I just recompiled the Linux kernel again – it certainly is faster on this P4 2.8 Ghz than it ever was on Blackbrick, the P90 laptop that I bagan using Linux on last year. It looks like this kernel jams on boot… but wait, this time it made it. Interesting.

Somewhere between Linux and Windows is the optimal operating system. I have a 3 inch book to help me figure out if FreeBSD is that happy median. Complete control within a standardized system – so things work without trying too hard, but you can tweak things endlessly as needed for specific needs. Just that book is so intimidating. Speaking of books, I have quite a few I still have to begin and finish: The Bourne Ultimatum, Wild at Heart, Red Planet, A Beautiful Mind, and The Mind of Wall Street, just to name some that are in sight of me right now. But before I finish any of those, Timeline will have to go. Its just that much more itneresting.

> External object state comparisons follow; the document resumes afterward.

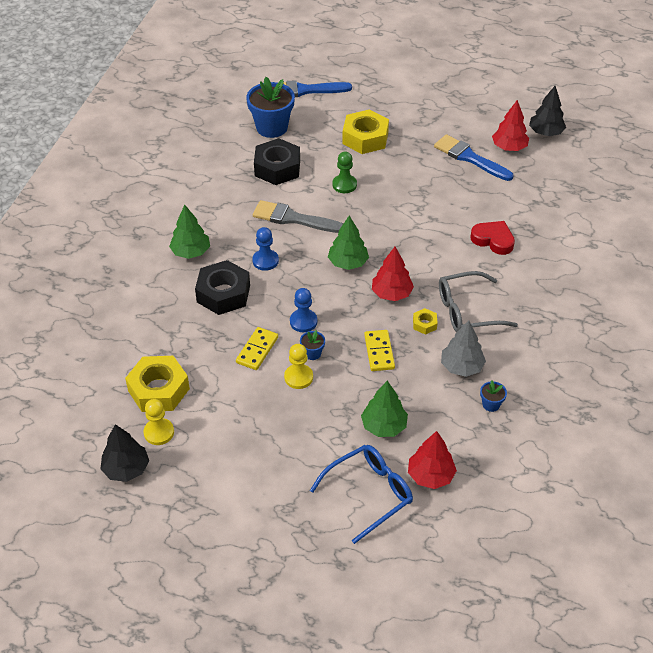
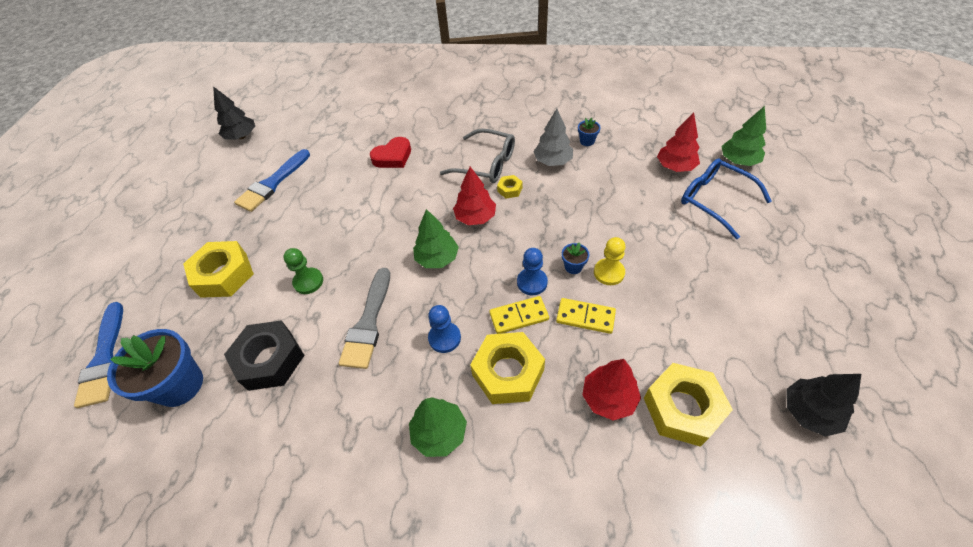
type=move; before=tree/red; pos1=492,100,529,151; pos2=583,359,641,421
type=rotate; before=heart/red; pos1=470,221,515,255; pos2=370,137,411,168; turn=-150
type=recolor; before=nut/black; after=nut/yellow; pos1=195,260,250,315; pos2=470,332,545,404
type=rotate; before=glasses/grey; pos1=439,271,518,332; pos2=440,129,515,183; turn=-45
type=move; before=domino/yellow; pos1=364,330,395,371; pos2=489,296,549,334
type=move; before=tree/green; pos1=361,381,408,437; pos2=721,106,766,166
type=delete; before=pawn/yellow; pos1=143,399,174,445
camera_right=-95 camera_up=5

Since this entry is pretty much just stream-of-conscience, here goes some more random information – I came up with a name for the new laptop: “Kleinoscope.” It combines the idea of the 3-D mobius strip known as the Klein Bottle with what I think is a much better sounding name. Too bad its not too colorful (yet), or the Kaleidascope connation would fit as well. The computer has a few interesting problems – the first is that its power cord doesn’t stay in as well as it should. It never falls out on its own, mind you, but jostling and make the cord fall out, so I have to keep an eye on it or it will randomly turn off from time to time, usually in the middle of compiling something while I’m away. Also, the PCMCIA port looks deflected and the left lower side doesn’t taper like it should. Also, its missing a 9-pin serial connection. Its hard to complain about much else though; its a solid machine with USB 2.0, DVD+RW, Firewire. Of course I’ll need windows for most of these features to be used in the way I wish to use them, thus I am looking for a non-spyware version of Windows XP and I’m contemplating even officially buying the Home -> Pro upgrades.